Maintain useful patterns

SKILL: https://github.com/affaan-m/everything-claude-code/blob/main/commands/learn.md

在解决实际的代码问题的时候,有许多方案是可以固定下来复用的。

根据这个 SKILL,我设计了一个 learned skill。这个 SKILL 实际上是一个索引,在 description 部分加上 learned 的描述信息。

learn skill 会根据当前会话的 session 固定下来有价值的 pattern,生成 skill,自动添加到 learned skill 的 description 部分,这样 agent 在加载的时候就可以知道有哪些 learned skill 了。

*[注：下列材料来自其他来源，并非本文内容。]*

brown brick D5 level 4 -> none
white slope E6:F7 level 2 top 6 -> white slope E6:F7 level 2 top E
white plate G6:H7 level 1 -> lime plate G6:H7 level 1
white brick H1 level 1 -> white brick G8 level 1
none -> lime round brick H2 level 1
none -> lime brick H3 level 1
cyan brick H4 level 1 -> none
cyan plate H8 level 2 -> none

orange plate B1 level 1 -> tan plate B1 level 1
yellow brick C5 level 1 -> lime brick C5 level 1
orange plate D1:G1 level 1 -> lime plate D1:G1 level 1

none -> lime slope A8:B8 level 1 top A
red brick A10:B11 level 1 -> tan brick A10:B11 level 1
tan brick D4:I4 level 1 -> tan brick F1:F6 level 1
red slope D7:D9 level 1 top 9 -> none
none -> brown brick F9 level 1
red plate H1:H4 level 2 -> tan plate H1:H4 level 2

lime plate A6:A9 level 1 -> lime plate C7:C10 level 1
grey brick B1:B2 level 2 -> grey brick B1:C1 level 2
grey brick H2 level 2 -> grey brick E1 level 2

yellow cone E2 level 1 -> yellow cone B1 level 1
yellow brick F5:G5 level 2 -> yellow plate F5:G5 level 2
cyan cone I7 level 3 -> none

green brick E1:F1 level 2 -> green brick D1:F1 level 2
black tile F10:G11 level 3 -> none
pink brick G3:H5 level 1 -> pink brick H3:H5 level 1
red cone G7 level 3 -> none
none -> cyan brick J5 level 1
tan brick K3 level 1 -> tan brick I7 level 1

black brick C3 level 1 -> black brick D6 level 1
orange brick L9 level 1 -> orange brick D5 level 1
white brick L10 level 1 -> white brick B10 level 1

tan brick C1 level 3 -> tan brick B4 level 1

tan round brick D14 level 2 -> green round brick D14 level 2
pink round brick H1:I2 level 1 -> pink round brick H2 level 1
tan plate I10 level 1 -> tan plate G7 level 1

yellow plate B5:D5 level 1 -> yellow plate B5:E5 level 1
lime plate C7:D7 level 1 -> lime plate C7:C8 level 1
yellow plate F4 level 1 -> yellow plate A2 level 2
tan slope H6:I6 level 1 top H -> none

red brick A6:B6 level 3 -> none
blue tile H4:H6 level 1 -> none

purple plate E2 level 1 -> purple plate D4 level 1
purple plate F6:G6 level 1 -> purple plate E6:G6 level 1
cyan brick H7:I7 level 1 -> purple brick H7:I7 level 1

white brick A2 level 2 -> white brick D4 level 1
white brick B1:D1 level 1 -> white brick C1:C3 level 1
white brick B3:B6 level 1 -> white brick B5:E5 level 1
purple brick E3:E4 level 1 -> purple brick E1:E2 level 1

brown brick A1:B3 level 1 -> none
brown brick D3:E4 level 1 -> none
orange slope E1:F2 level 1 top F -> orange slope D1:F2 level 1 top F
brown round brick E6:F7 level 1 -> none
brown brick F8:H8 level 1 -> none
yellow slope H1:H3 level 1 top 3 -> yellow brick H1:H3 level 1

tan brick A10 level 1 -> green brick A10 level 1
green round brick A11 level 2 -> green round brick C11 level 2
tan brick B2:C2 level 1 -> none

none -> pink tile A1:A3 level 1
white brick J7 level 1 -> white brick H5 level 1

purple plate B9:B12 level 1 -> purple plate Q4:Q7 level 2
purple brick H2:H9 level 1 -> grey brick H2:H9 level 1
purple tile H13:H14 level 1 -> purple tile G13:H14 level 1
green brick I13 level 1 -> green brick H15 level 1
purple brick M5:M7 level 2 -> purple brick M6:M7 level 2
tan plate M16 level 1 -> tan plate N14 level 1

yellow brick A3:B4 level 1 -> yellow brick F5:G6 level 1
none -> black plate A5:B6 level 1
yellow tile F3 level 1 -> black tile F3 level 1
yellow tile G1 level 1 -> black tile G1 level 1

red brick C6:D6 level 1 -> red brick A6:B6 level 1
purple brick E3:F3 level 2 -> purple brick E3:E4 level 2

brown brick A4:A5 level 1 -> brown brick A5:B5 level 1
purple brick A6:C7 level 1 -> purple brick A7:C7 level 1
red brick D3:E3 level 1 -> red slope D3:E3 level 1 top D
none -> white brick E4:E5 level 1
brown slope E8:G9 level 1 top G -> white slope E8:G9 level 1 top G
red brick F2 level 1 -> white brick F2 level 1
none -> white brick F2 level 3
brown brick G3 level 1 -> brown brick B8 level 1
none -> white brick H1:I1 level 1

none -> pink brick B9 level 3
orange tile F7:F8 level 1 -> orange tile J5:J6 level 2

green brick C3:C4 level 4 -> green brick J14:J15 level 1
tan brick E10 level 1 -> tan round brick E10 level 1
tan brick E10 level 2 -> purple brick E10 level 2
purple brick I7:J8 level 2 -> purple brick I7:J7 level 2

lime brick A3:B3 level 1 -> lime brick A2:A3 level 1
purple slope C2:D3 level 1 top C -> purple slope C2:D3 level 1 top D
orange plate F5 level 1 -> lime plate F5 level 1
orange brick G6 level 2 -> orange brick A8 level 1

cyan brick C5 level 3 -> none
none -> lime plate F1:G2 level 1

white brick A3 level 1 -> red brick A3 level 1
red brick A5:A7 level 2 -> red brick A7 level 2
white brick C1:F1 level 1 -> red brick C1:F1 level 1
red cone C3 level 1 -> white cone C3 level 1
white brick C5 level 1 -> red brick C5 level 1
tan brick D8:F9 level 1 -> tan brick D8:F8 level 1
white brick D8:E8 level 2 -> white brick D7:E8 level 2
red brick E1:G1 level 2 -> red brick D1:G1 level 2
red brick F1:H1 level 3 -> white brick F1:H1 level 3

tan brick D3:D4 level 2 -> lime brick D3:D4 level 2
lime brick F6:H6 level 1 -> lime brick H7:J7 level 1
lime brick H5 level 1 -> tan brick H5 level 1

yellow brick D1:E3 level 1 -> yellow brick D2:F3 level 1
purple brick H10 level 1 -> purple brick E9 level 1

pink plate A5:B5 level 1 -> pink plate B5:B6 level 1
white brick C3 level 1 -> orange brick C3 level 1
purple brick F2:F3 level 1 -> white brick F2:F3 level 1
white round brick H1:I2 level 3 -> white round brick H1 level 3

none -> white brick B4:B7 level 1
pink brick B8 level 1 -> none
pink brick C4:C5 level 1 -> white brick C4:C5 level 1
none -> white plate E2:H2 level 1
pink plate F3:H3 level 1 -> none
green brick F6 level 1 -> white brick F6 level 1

不选择把 learned skill 生成单独的 skill 文件夹是因为它们的普遍性不强,也经常要更新和修改,不能完全当作 SKILL 来设计。

Learn skill:

---
name: learn
description: >
  Extract reusable patterns from sessions and create dynamic skills. Use when you need to save learned patterns, error resolutions, debugging techniques, or project-specific knowledge to ~/.config/opencode/skill/learned/.
  Trigger, User asks to extract learning, save patterns, or run /learn command.
  All learned skills in `~/.config/opencode/skill/learned/` are automatically discoverable
  `~/.config/opencode/skill/learned/SKILL.md` is the index off all learned skills
---

# Learn Skill

Dynamically extract and store reusable patterns as skills.

## Quick Start

When user wants to extract learning from current session:

1. Review session context for extractable patterns
2. Identify the most valuable/reusable insight,list them
3. Ask user for confirmation before creating skill file
4. Create `~/.config/opencode/skill/learned/[skill-name].md` - Use [templates/learned-skill-template.md](templates/learned-skill-template.md) as reference
5. Update `~/.config/opencode/skill/learned/SKILL.md` to include the new skill - Use  [templates/SKILL.md](templates/SKILL.md) as reference
6. Run `ls -1 ~/.config/opencode/skill/learned/*.md 2>/dev/null | grep -v SKILL.md | wc -l`, update the total skills number.

## What to Extract

### 1. Error Resolution Patterns
- What error occurred?
- What was the root cause?
- What fixed it?
- Is this reusable for similar errors?

### 2. Debugging Techniques
- Non-obvious debugging steps
- Tool combinations that worked
- Diagnostic patterns

### 3. Workarounds
- Library quirks
- API limitations
- Version-specific fixes

### 4. Project-Specific Patterns
- Codebase conventions discovered
- Architecture decisions made
- Integration patterns

## Quality Guidelines

### DO Extract:
- Error patterns that occur more than once
- Non-obvious debugging techniques
- Workarounds for library quirks
- Architecture decisions and their rationale
- Integration patterns across services/tools

### DO NOT Extract:
- Trivial fixes (typos, simple syntax errors)
- One-time issues (specific API outages, temporary glitches)
- Obvious solutions (standard library usage without special context)
- Information already well-documented elsewhere

### Tips for Quality Skills
1. **Be Specific**: Narrow trigger conditions = better matching
2. **Include Examples**: Code snippets make patterns actionable
3. **Document Why**: Explain the problem, not just the solution
4. **Keep Focused**: One pattern per skill
5. **Use Descriptive Names**: Names should indicate what the skill solves


## Skill File Format

### Individual Skill Files

Use the template file [templates/learned-skill-template.md](templates/learned-skill-template.md) as the base for all learned skills.

Key sections:
- **Frontmatter**: name and description (critical for skill discovery)
- **Problem**: What specific issue this solves
- **Solution**: Actionable steps to implement
- **Example**: Code snippet if applicable
- **When to Use**: Trigger conditions for activation
- **Related Patterns**: Cross-references to other skills

### SKILL.md

Use the template file [templates/SKILL.md](templates/SKILL.md) as the base for maintaining the learned skills index.

Purpose:
- Provides a categorized listing of all learned skills
- Enables easy browsing and discovery of patterns
- Tracks skill count and update timestamp

Update SKILL.md whenever saving a new skill.

## Extraction Process

### Step 1: Review Session Context

Use `session-info` tool to get session details if needed.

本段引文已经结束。